A terceira via no debate das mudanças climáticas já chegou
Os dados das duas tendências são públicos: a Nasa publica os
dados a respeito das queimadas, e as menções a queimadas em inglês
(“wildfire”) são acessíveis no projeto News On the Web (NOW), mantido
pelo americano Mark Davies, professor aposentado de linguística da
Universidade Brigham Young — são 18 bilhões de palavras coletadas do
jornalismo de 20 países desde 2010.
Quem
chamou a atenção para esses dados, nas redes sociais e no jornal Wall
Street Journal, foi o estatístico e cientista político dinamarquês Bjørn
Lomborg, um veterano da crítica ao alarmismo climático que, junto com
essa postura, afirma que o planeta está passando por um aquecimento e
que o ser humano tem responsabilidade nisso.
O
debate das mudanças climáticas se polarizou rapidamente nas últimas
décadas entre visões catastróficas como a de Guterres e ativistas de
ONGs como a Just Stop Oil e a Extinction Rebellion, que têm irritado os cidadãos europeus com ações como impedir o trânsito, vandalizar famosas obras de arte
e manifestações barulhentas; e aqueles que negam o aquecimento, a
participação humana nele ou ambos, opinião impopular entre cientistas do
clima.
Lomborg
é uma das estrelas do que pode ser considerada uma terceira via no
debate: a visão de que há aquecimento com participação humana, mas que o
problema foi exagerado pelos ativistas e parte das autoridades,
instituições e até alguns cientistas. Quando estudante, ele era membro
do grupo Greenpeace. Em 1997, ao ler uma entrevista em que o economista
Julian Simon criticava o ambientalismo, Lomborg, na época professor
universitário, tentou com seus estudantes derrubar as críticas, mas
descobriu que Simon tinha razão.
Trajetória
similar teve o americano Michael Shellenberger, profissional de
relações públicas que atuou por muitos anos no ativismo ambientalista.

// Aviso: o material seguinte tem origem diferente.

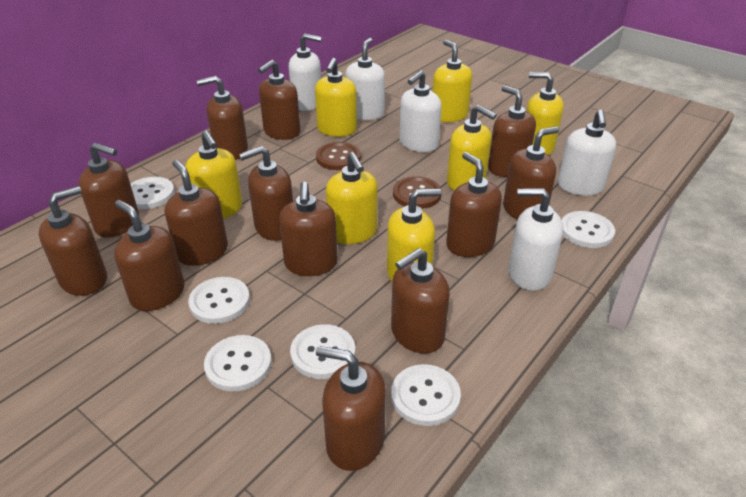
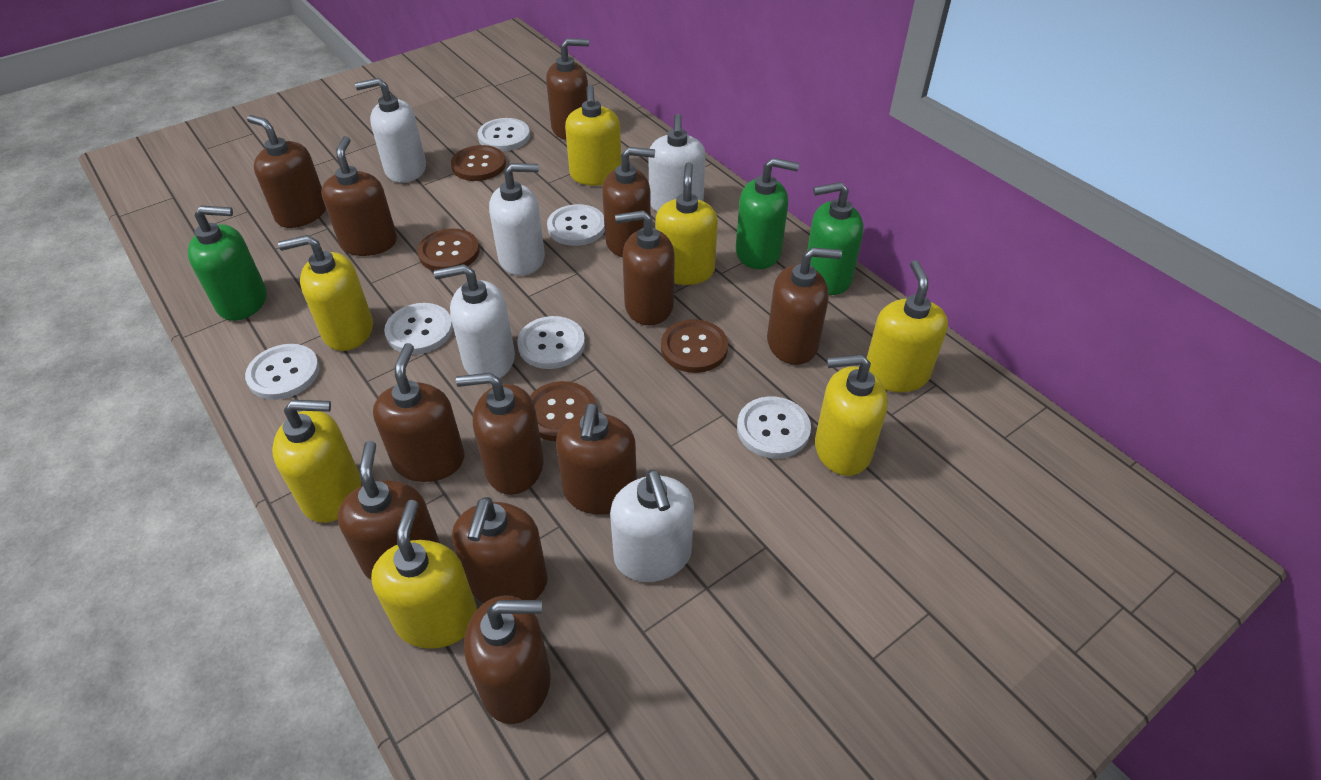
brown button: 2 -> 4
brown soap dispenser: 13 -> 12
green soap dispenser: 0 -> 3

Além de concluir que o alarmismo climático é danoso, Shellenberger
apontou que muitos ambientalistas prejudicam o clima e pioram a situação
por fazerem campanha contra a energia nuclear, uma das mais limpas que
existem. Shellenberger e Lomborg publicaram cada um seu bestseller
concomitantemente em meados de 2020: “Apocalypse Never” (editora LVM, 2021) e “False Alarm” (“Alarme Falso”, sem edição no Brasil), respectivamente.
Os
autores não estão sozinhos. Roger Pielke Jr., matemático e cientista
político americano que já teve seu trabalho acadêmico citado pelo Painel
Intergovernamental sobre as Mudanças Climáticas (IPCC), tem
essencialmente a mesma mensagem em sua publicação The Honest Broker,
uma newsletter da plataforma Substack que é hoje sua principal
profissão. Pielke deixa claro que o IPCC é de importância salutar, mas
faz críticas a detalhes técnicos de seus relatórios, especialmente
quando caem no exagero. Ele explica que os cientistas que colaboram para
o IPCC raramente fazem alarmismo climático, é a imprensa e autoridades
como Guterres que selecionam informações nos relatórios dessa forma.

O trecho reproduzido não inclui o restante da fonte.